Returns ImmunoPhenoData object containing transferred annotations accessible in the “labels” property of the new object.

Return type:

ImmunoPhenoData

filter_labels(IPD: ImmunoPhenoData, localization: bool = False, merging: bool = False, distance_ratio: bool = False, entropy: bool = False, p_threshold_localization: float = 0.05, p_threshold_merging: float = 0.05, epsilon_merging: int = 4, distance_ratio_threshold: int = 2, entropy_threshold: int = 2, remove_labels: bool = False)

Filters out poor-quality annotations using the protein expression space

Parameters:
  • IPD (ImmunoPhenoData) – ImmunoPhenoData object that contains cell labels in the “labels” property of the object.

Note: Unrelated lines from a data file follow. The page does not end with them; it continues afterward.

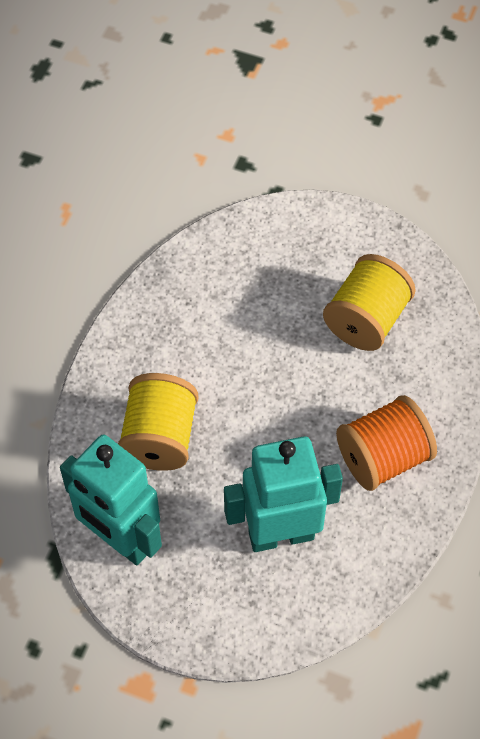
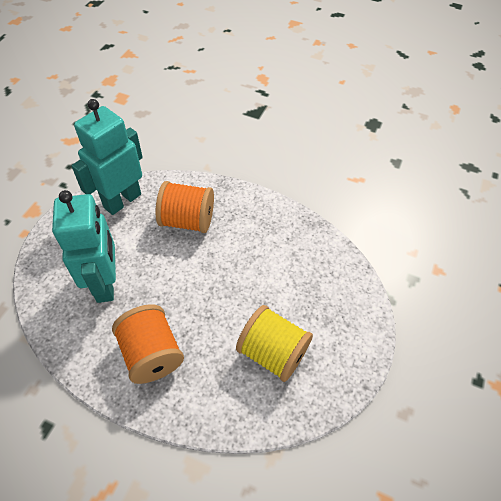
camera: 90 degrees right, 5 degrees down
(159, 437) = (187, 220): yellow spool -> orange spool

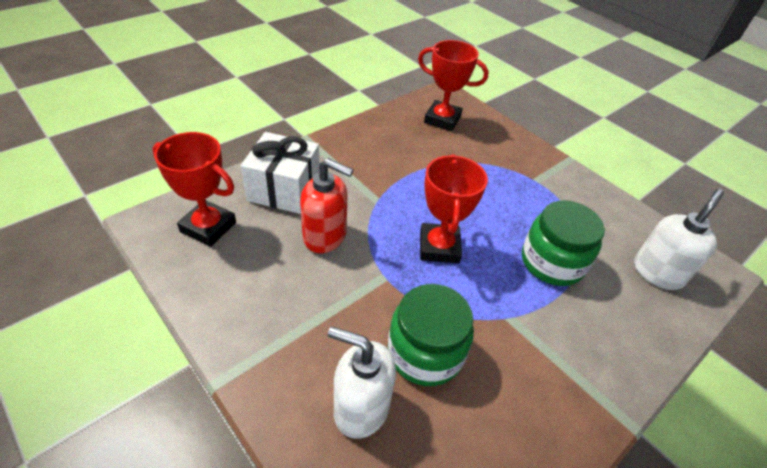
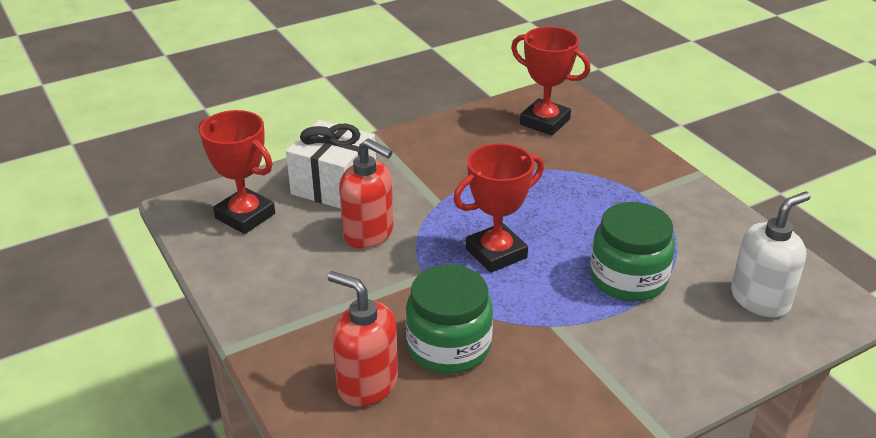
camera: 15 degrees right, 10 degrees down
(361, 407) = (367, 384): white soap dispenser -> red soap dispenser
(439, 247) = (496, 253): red trophy -> red trophy turned 45 degrees clockwise

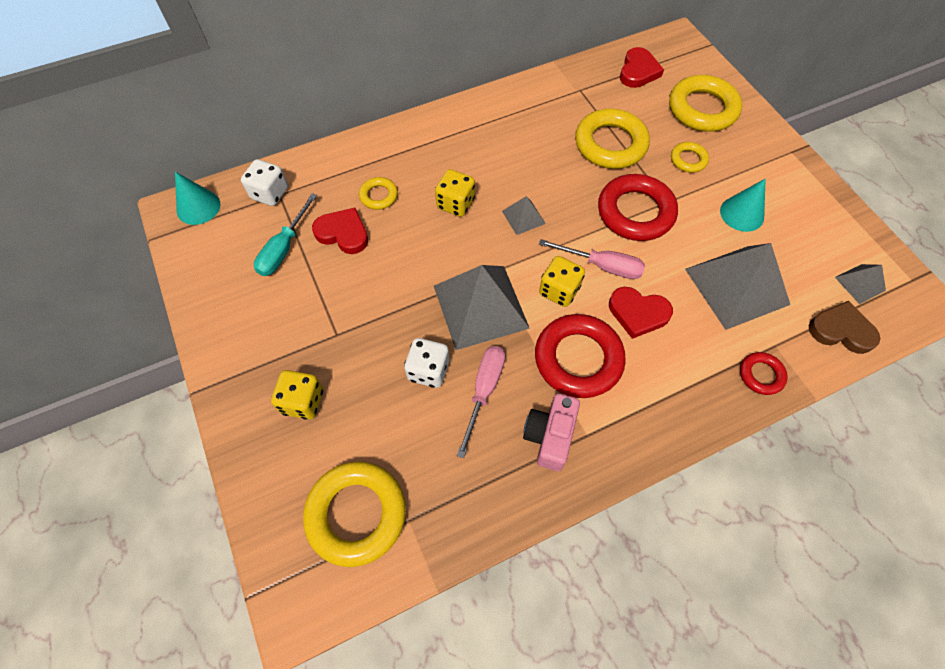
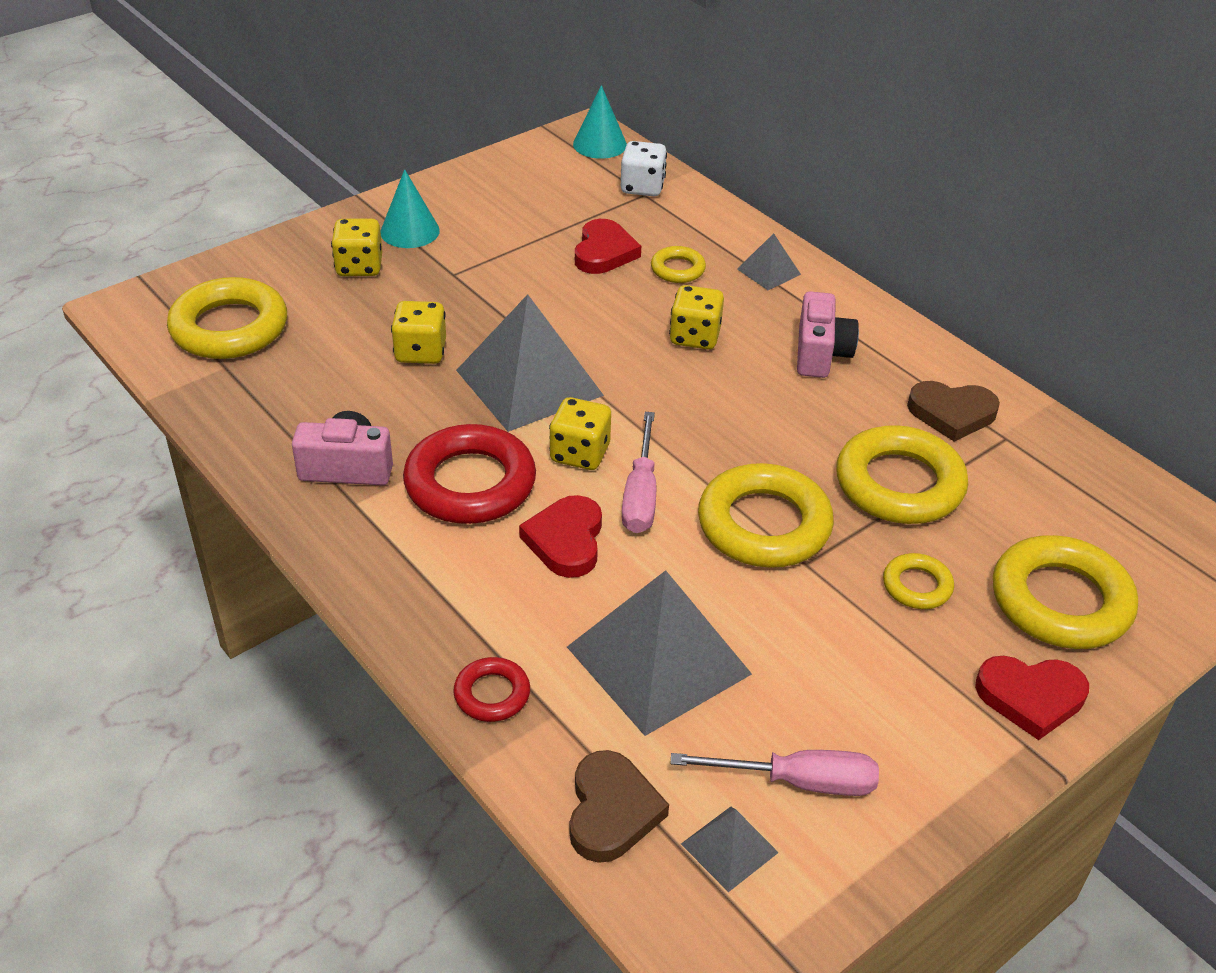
camera: 75 degrees right, 20 degrees down
(284, 248) = (563, 213): turquoise screwdriver -> none
(428, 370) = (421, 352): white dice -> yellow dice
(484, 391) = (401, 402): pink screwdriver -> pink screwdriver (798, 781)
(489, 146) = (820, 354): none -> pink camera
(523, 217) = (699, 404): grey pyramid -> grey pyramid (769, 271)
(556, 105) = (952, 413): none -> brown heart
(635, 212) = (764, 525): red ring -> yellow ring
(638, 71) = (1102, 507): red heart -> red heart (1030, 697)
(742, 214) = (824, 665): turquoise cone -> turquoise cone (410, 231)

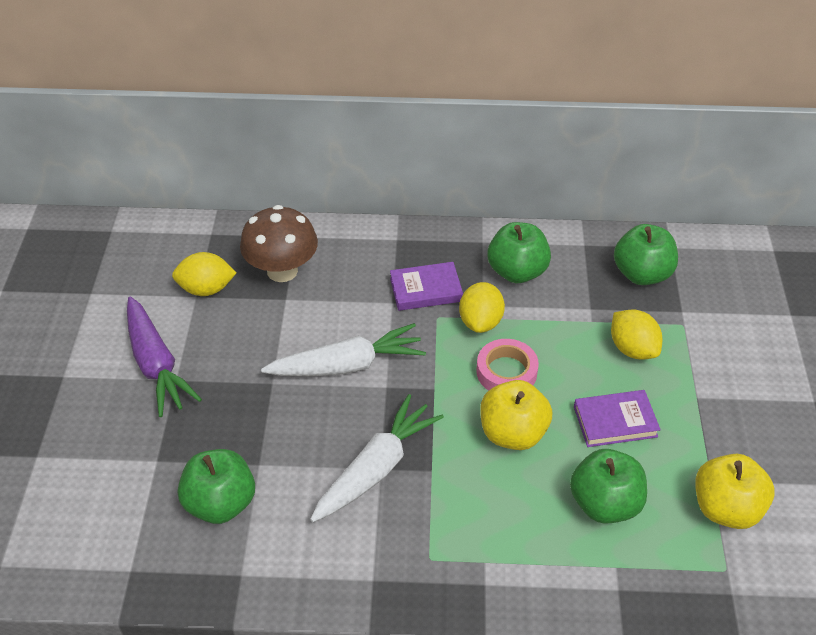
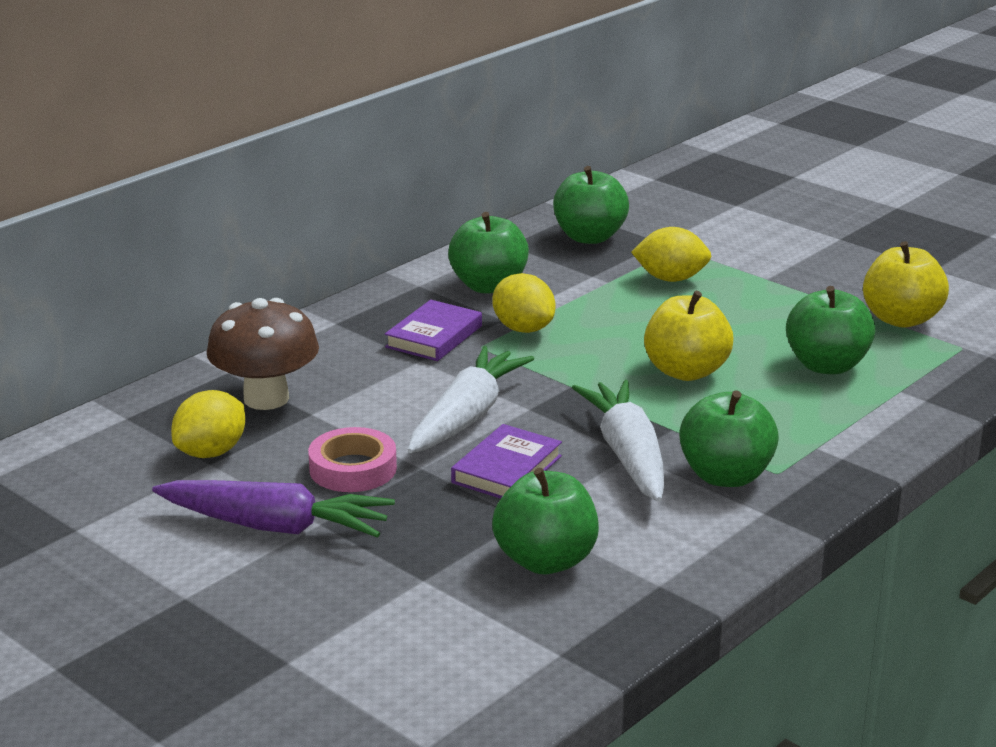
camera: 50 degrees left, 20 degrees down
(398, 533) = (725, 476): none -> green apple
(506, 372) = (607, 343): pink tape -> pink tape (353, 469)
(615, 421) = (742, 322): purple book -> purple book (506, 469)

  • localization (bool) – option to filter annotations by the localization of annotations in the protein expression space.

  • merging (bool) – option to merge two annotations that cannot be separate in the protein expression space.

  • distance_ratio (bool) – option to filter annotations by a mapping distance ratio calculated from the nearest neighbors in the reference data.

  • entropy (bool) – option to filter annotations by entropy caluclated from cell type probabilities for each cell.

  • p_threshold_localization (float) – p value threshold for fisher exact test during localization filtering.

  • p_threshold_merging (float) – p value threshold for fisher exact test when merging two annotations.

  • epsilon_merging (int) – epsilon threshold for deciding to merge two cell types based on the proportion of each cell type.

  • distance_ratio_threshold (int) – ratio threshold when filtering cells by nearest neighbor distance ratios (D1/D2).

  • entropy_threshold (int) – entropy threhold when filtering cells by entropies calculated from cell type probabilities.

  • remove_labels (bool) – option to remove rows/cells from the object that are labeled as “Not Assigned” after filtering.

Returns:

Returns ImmunoPhenoData object that contain modified cell labels. These could be “Not Assigned” or two labels merged together. This object could also have rows/cells filtered out.

Return type:

ImmunoPhenoData

db_stats()

Prints summary statistics about the experiments and data stored in the database

Returns:

None. Prints statistics about the information stored in the database. This includes: number of experiments, tissues, cells, antibodies, antibody targets, antibody clones, and the average number of experiments used by each antibody.